Securing Resources from Untrusted Scripts
Behind Firewalls
by
Introduction
This page describes an alternative mechanism which can be used to protect
all internal resources against requests from sandboxed scripts. This
should especially be implemented for SOAP calls by untrusted scripts. When
an attempt is made to access a resource at a previously-unknown URI, the
sandbox reads a file at that domain with declarations to determine whether
access is permitted to the script. If the file is not there, access
is denied.
The Problem
External untrusted scripts loaded behind a firewall are executed in a
sandbox. These scripts may legitimately require access to external
resources, but permitting them to access internal resources permits the
compromise of these resources that would normally not be available to applications
outside of the firewall. The sandbox must distinguish and protect internal
resources.
Client-controlled Solutions
Several client-controlled solutions have been designed to prevent sandboxed
applications loaded behind a firewall from compromising other resources protected
behind the firewall.
Same Source Restriction.
By restricting sandboxed scripts to access only resources in the domain
from which they were loaded, any script loaded from one domain into another
is prevented from accessing resources in the domain into which it has
been loaded. This policy has generally been successful in sandboxing
Javascript and Java applets across the web.

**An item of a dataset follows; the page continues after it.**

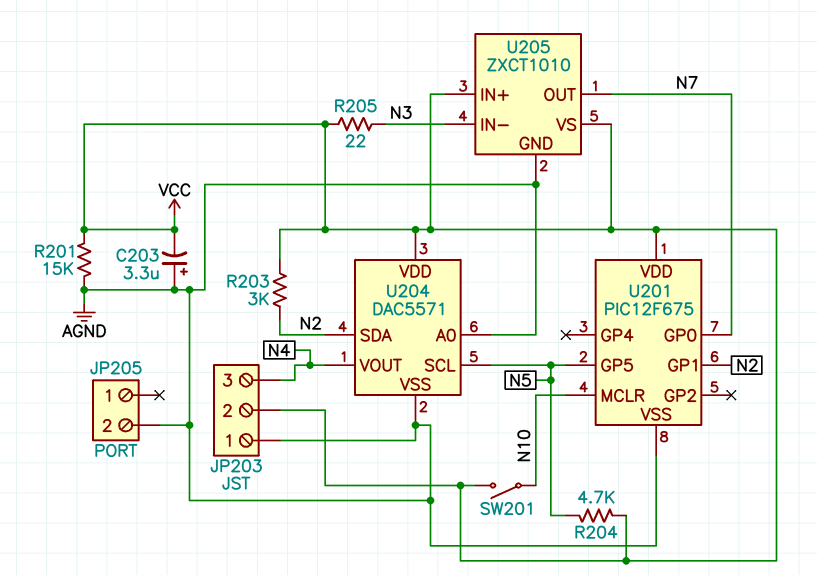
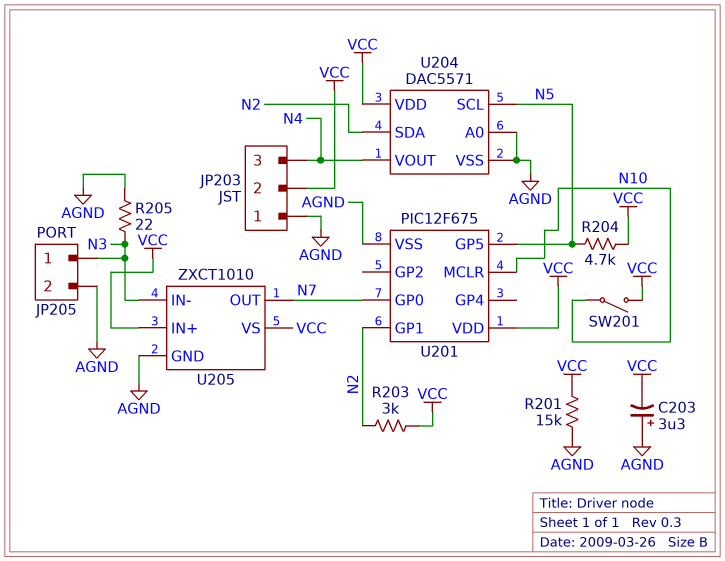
JP205 pin 1: none -> N3
R205: 22 (N3, VCC) -> 22 (AGND, N3)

If the sandbox is unable to distinguish the common URI substring of the
domain to be trusted from similar URIs of untrusted domains, then it could
allow a script loaded from an indistinguishable domain to exploit firewall-protected
resources.
Also, this technique prevents the script from accessing many legitimate
external resources not provided in the same domain as the script. This
prevents a script from accessing web services and data published from any
domain besides its own.
White-listing
By creating a white list of trusted URIs from which scripts are trusted
to not compromise internal resources, it is possible to release domains
from the stricter same-source sandbox. A white list is a good tool
for including always-trusted domains, but on the web, it is often a script
from a relatively-untrusted domain that must be granted access to other
untrusted domains, without compromising internal domains.
More-complex access lists could be created to try to establish, with finer
granularity, which domains are to be accessible or permitted from which other
domains, but this requires extensive management which at best is quite error-prone
for the end user and easily opens holes in a firewall that do not directly
hurt the user who reconfigured his browser to try to access some external
service but hurts the owners of other services behind the firewall.
Signed Scripts
A certain degree of additional trust may be lent to a script by having
the author digitally sign it. But signed scripts have not really caught
on as they require certificates do not change the basic problem that some
completely-unknown party has written a script that might now have access
to internal resources.
Asking the User
Where the sandbox cannot otherwise determine whether the executing script
should be permitted access to the resource, a dialog box may be raised to
ask the user to grant special privileges. This is currently permitted
for locally-saved scripts and signed scripts. This could be combined
with the other options above such as whitelisting, signed scripts, etc. But
the big problem with this is that the typical browser user really does not
either understand or pay the consequences if he inadvertently opens a hole
in his company's firewall. Quite complex settings may be required to
permit the user to allow access to desired external services without risking
other resources.
Controlling Resource Access on the Server
Access by untrusted scripts really needs to be under the control of the
stake holder, which is the resource and server owner -- not the user --
to determine whether a resource should be insulated from web applications
loaded from outside of the firewall.
Using a SOAP Header for Verification
SOAP messages have a distinct processing model allowing a header to be
added that the recipient is required to understand and accept, which identifies
the untrusted source of a script making a request. SOAP services which
have not been cleared for access by untrusted scripts will reject the requests.
This is offered in the Mozilla implementation of SOAP today.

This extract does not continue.